Multi-shape memory polymers (m-SMP) and their composites, as new kind of smart
materials, can change their shapes and keep the deformed states under external
forces. When stimulated by specific stimuli, m-SMP and its composite can reversibly
return to the original shapes. m-SMP and its composite are widely used in
various complex sensing devices, biomedical, aerospace and other intelligent
devices due to their advantages of large deformation, high recovery rate,
easy configuration and easy adjustment of shape response temperature. In
this paper, we established a new three-dimensional constitutive model for
m-SMP and its composite by introducing the level-set method into viscoelastic
constitutive equations. In this model, we regarded m-SMP and its composite as
inhomogeneous bodies consisting of different phases and used the level-set functions
to describe the phase transformation relationships.
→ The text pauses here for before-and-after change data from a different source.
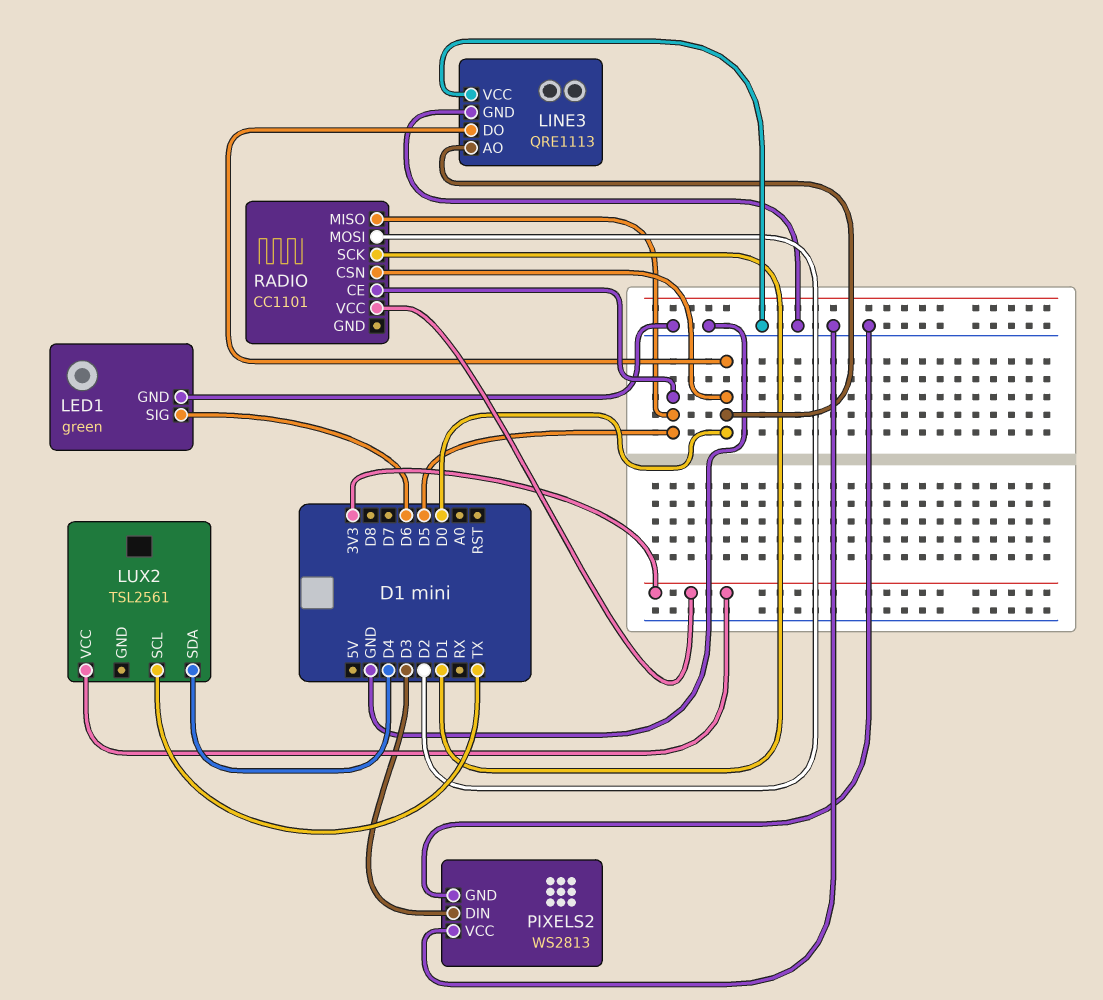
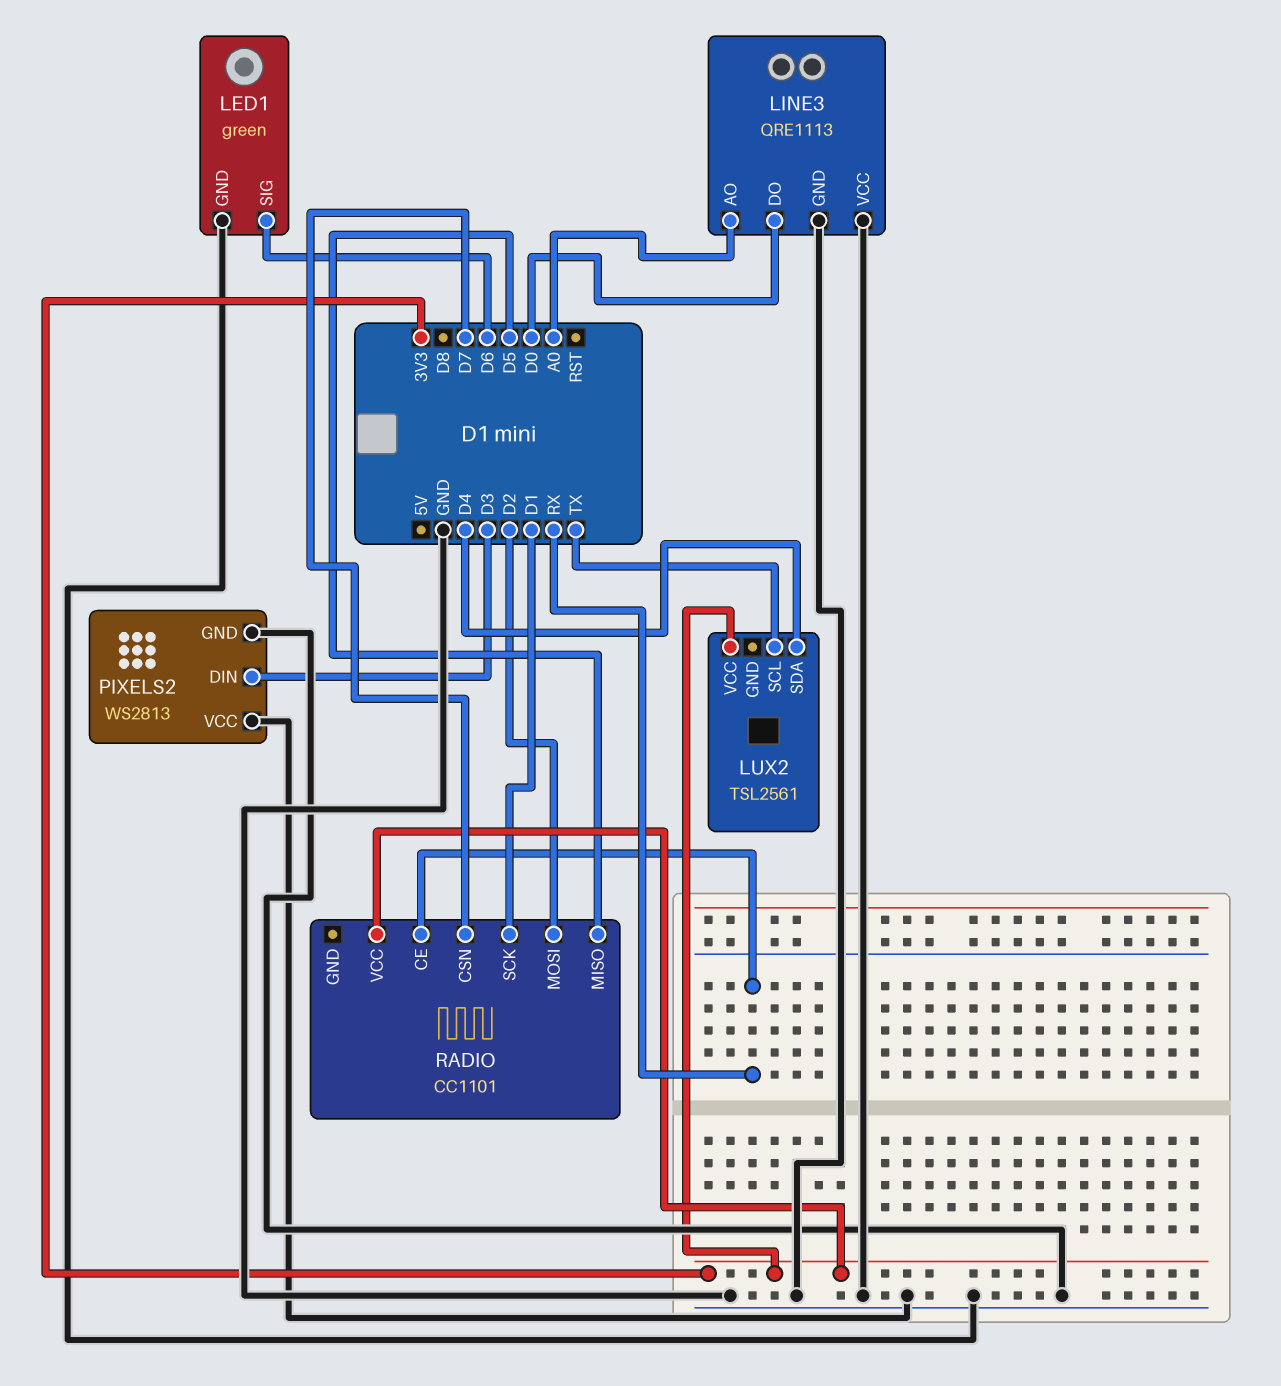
LINE3 pin AO: D0 -> A0
RADIO pin CE: D5 -> RX
RADIO pin CSN: D0 -> D7

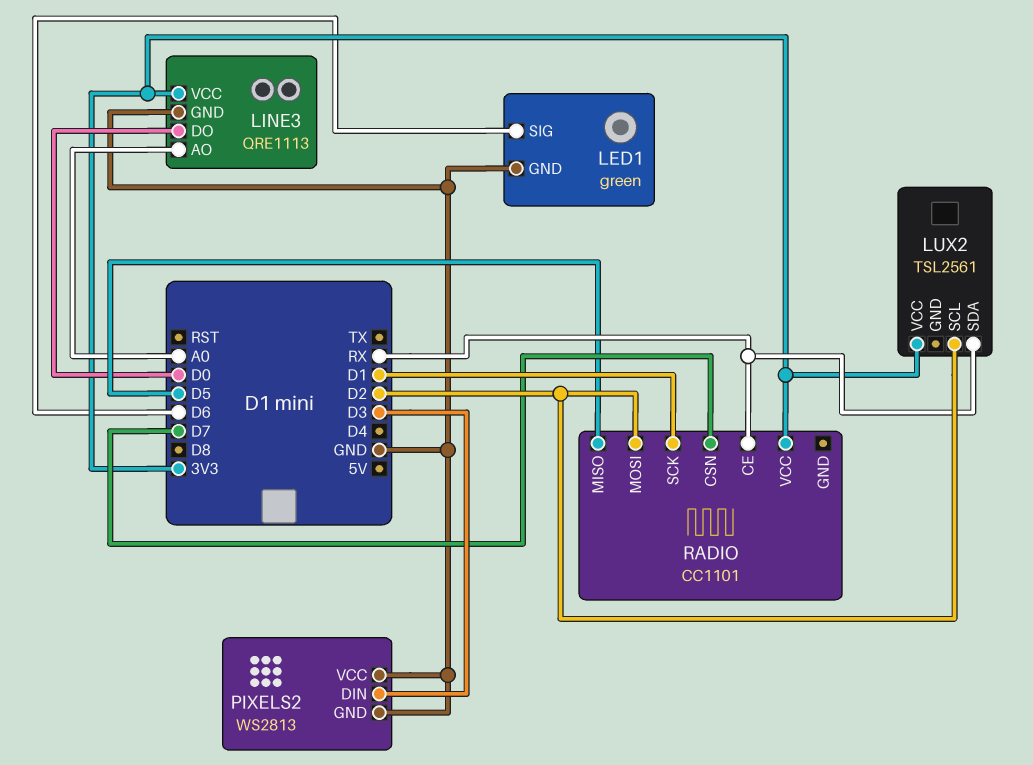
LINE3 pin VCC: GND -> 3V3
LUX2 pin SCL: TX -> D2
LUX2 pin SDA: D4 -> RX

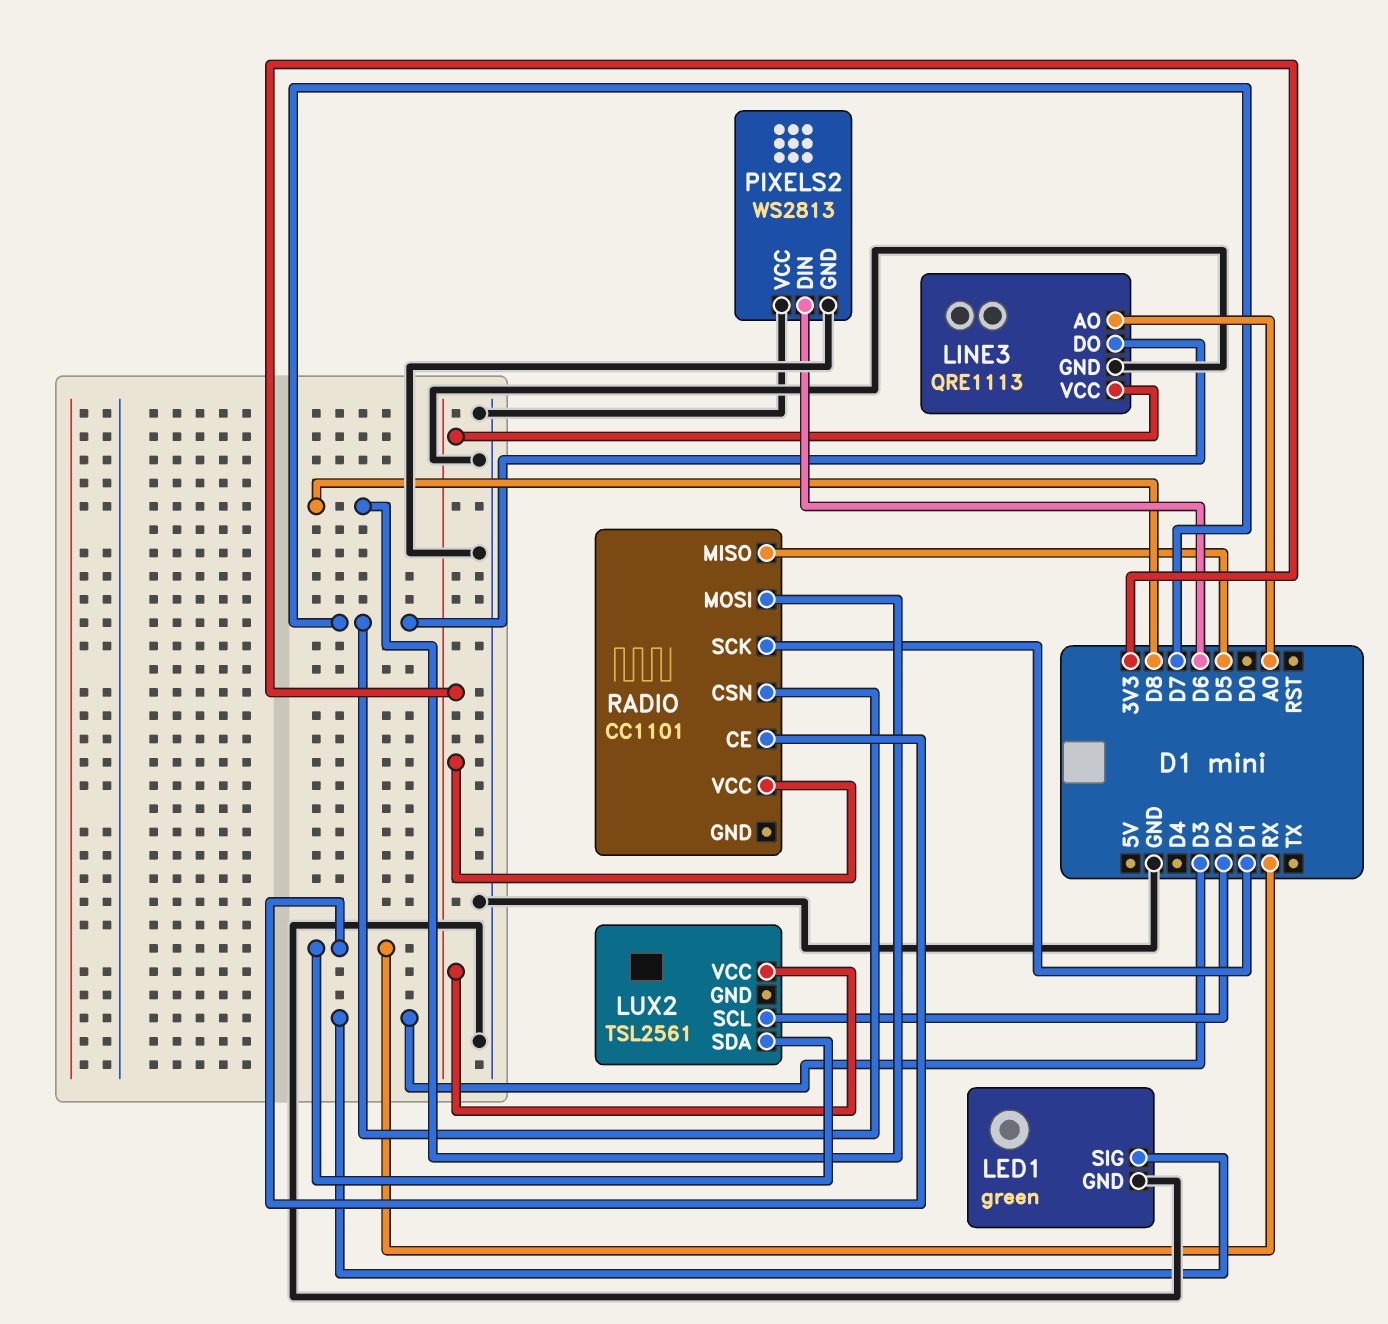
LED1 pin SIG: D6 -> D3
LINE3 pin DO: D0 -> D7
PIXELS2 pin DIN: D3 -> D6
RADIO pin MOSI: D2 -> D8

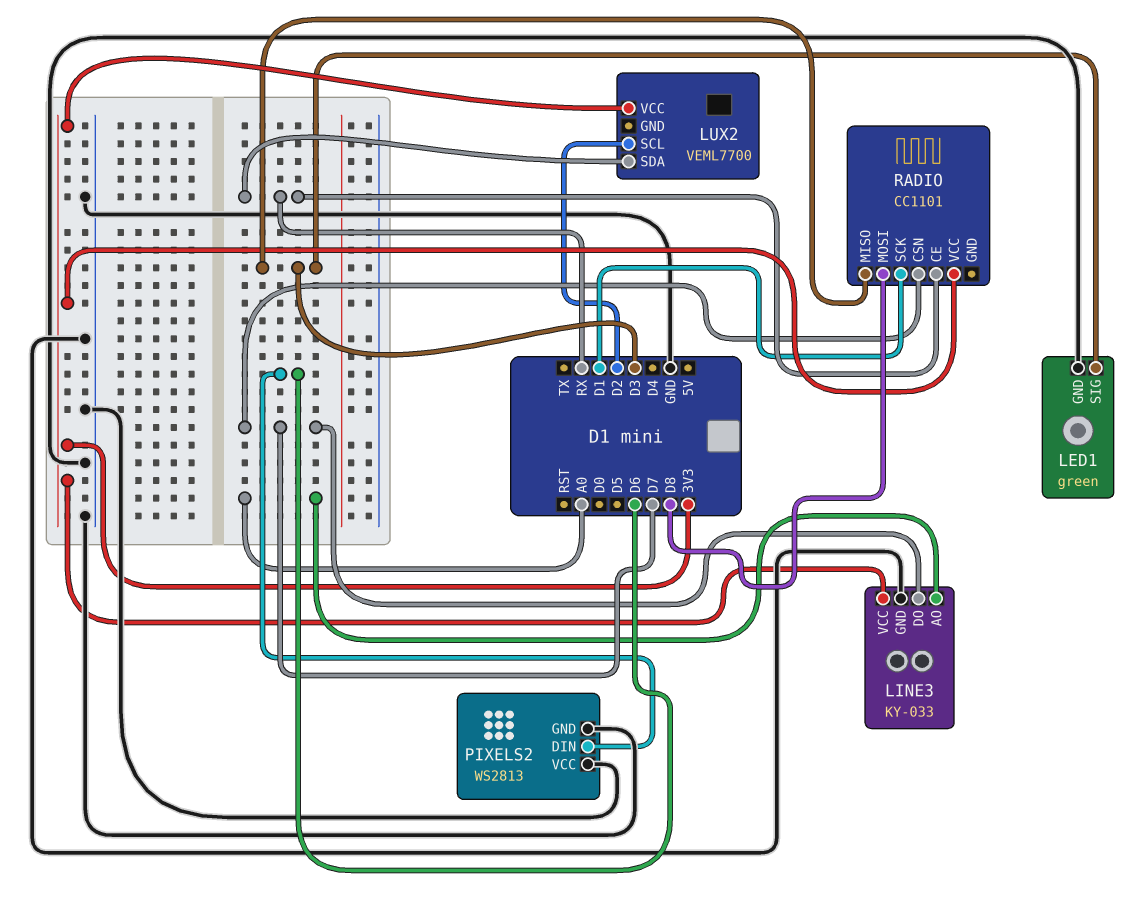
LINE3: QRE1113 -> KY-033
LUX2: TSL2561 -> VEML7700
RADIO pin MISO: D5 -> D3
We took dual-shape memory
polymer (SMP) and triple-shape memory polymeric composite (TSPC) as
examples to illustrate the process of establishing the model. SMP includes two
phases, glass phase and rubber phase, and TSPC includes three phases,
rubbery–liquid-like phase, rubbery–semicrystalline phase and glass phase. We used
the developed constitutive model to numerically simulate the complete shape
memory processes and numerically simulate the mechanical behavior of each
process with different correlative rates of SMP and TSPC. The simulation
results of shape memory process show that the new constitutive model can
describe shape memory behaviors accurately with comparing the simulated
result and the existing text data. And the simulation results of each process
reflect that the shape memory process has a strong rate correlation. The
constitutive model established in this paper can provide a theoretical basis for the
application of SMP and TSPC, and can be further extended to m-SMP and its
composite.